Malária durante a gestação é uma ameaça grave à paciente grávida e ao feto. Cloroquina pode ser utilizada durante a gestação em áreas onde espécies de Plasmodium são suscetíveis. Gestantes ainda devem evitar viajar para áreas resistentes à cloroquina, sempre que possível. O tratamento da malária durante a gestação depende da espécie de Plasmodium infectante e dos padrões de resistência conhecidos na área de aquisição (ver CDC: Treatment of Malaria: Guidelines For Clinicians (United States): Alternatives for Pregnant Women).

Mefloquina pode ser prescrita para adultos e crianças de todas as idades, incluindo durante a gestação e amamentação. Doxiciclina, atovaquona/proguanil, primaquina e tafenoquina não devem ser utilizadas durante a gestação.

As artemisinas têm meia-vida curta e não devem ser utilizadas para profilaxia.

Vacinação

Em outubro de 2021, a Organização Mundial da Saúde (OMS) recomendou o uso generalizado da vacina contra a malária RTS, S/AS01 (RTS,S) em crianças da África Subsaariana e de outras regiões com taxa de transmissão moderada a alta da malária por P. falciparum. Esta vacina desde então demonstrou reduzir significativamente a infecção por malária entre crianças pequenas.

Em outubro de 2023, a OMS recomendou uma segunda vacina contra malária segura e eficaz, R21/Matrix-M. (See WHO: Malaria vaccines (RTS,S and R21).)

Referência sobre prevenção

  1. 1. Wang LT, Idris AH, Kisalu NK, Crompton PD, Seder RA. Monoclonal antibodies to the circumsporozoite proteins as an emerging tool for malaria prevention. Nat Immunol. 2024;25(9):1530-1545. doi:10.1038/s41590-024-01938-2

Pontos-chave

  • Em 2023, havia cerca de 263 milhões de pessoas com malária em todo o mundo, e ocorreram cerca de 597.000 mortes, principalmente entre as crianças < 5 anos na África; desde 2000 as mortes por malária diminuíram aproximadamente 60%.

  • Plasmodium falciparum provoca obstrução microvascular e isquemia tecidual, particularmente no cérebro, rins, pulmões e trato gastrointestinal dos lactentes e adultos não imunes; os pacientes podem morrer dias depois dos sintomas iniciais.

  • P. vivax, P. ovale e P. malariae geralmente não comprometem órgãos vitais; mortalidade é rara. O espectro clínico completo da malária pode ocorrer com P. knowlesi. Seu curto ciclo de replicação assexuada pode resultar em alta parasitemia e doença grave e potencialmente fatal se não tratada.

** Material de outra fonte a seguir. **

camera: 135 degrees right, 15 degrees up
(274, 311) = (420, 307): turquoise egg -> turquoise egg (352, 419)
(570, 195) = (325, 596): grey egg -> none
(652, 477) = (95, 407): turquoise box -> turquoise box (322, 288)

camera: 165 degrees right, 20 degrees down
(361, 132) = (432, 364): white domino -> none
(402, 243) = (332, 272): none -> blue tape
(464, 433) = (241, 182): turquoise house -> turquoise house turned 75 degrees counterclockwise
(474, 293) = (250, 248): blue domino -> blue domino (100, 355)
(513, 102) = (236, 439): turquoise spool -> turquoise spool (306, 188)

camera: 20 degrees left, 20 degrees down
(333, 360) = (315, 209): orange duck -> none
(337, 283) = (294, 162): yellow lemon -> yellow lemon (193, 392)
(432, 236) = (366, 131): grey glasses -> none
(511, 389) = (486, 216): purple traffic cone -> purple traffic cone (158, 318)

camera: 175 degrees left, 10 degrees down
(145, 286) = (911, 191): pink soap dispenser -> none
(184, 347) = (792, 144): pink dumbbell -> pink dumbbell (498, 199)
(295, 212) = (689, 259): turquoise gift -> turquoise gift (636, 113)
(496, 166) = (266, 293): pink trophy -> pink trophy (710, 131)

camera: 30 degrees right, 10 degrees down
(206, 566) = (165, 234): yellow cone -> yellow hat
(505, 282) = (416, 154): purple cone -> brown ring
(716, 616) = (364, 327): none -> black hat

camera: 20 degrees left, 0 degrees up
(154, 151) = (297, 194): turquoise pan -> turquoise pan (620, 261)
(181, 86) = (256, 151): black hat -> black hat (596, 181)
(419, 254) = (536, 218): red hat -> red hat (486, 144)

  • As manifestações incluem febre recorrente e rigidez, cefaleia, mialgia, vômitos, diarreia e náuseas; anemia hemolítica e esplenomegalia são comuns.

  • Diagnosticar utilizando microscopia óptica do sangue (esfregaços finos e espessos) e testes diagnósticos rápidos; testes PCR baseados em DNA e anticorpos podem ser realizados em centros de pesquisa.

  • Tratar com antimaláricos com base nas espécies (se conhecidas) e nos padrões de resistência aos fármacos na área em que a infecção foi adquirida.

  • A terapia contendo artemisinina (p. ex., artemeter/lumefantrina, artesunato, outros compostos de artemisinina) é a mais rapidamente ativa; a atovaquona mais proguanil é uma alternativa para pacientes com malária não complicada.

  • Utilizar primaquina ou tafenoquina para infecções confirmadas ou suspeitas por P. vivax e P. ovale a fim de evitar recidiva, a menos que as pacientes sejam gestantes, tenham deficiência de G6PD ou seu estado de G6PD seja conhecido.

  • Malária grave exige tratamento urgente. Em decorrência do risco de progressão para doença grave em pacientes com infecção por P. falciparum, deve-se internar os pacientes o mais rápido possível para monitorar a resposta clínica.

  • Administrar quimioprofilaxia a viajantes para regiões endêmicas, e ensiná-los como prevenir-se contra picadas de mosquito.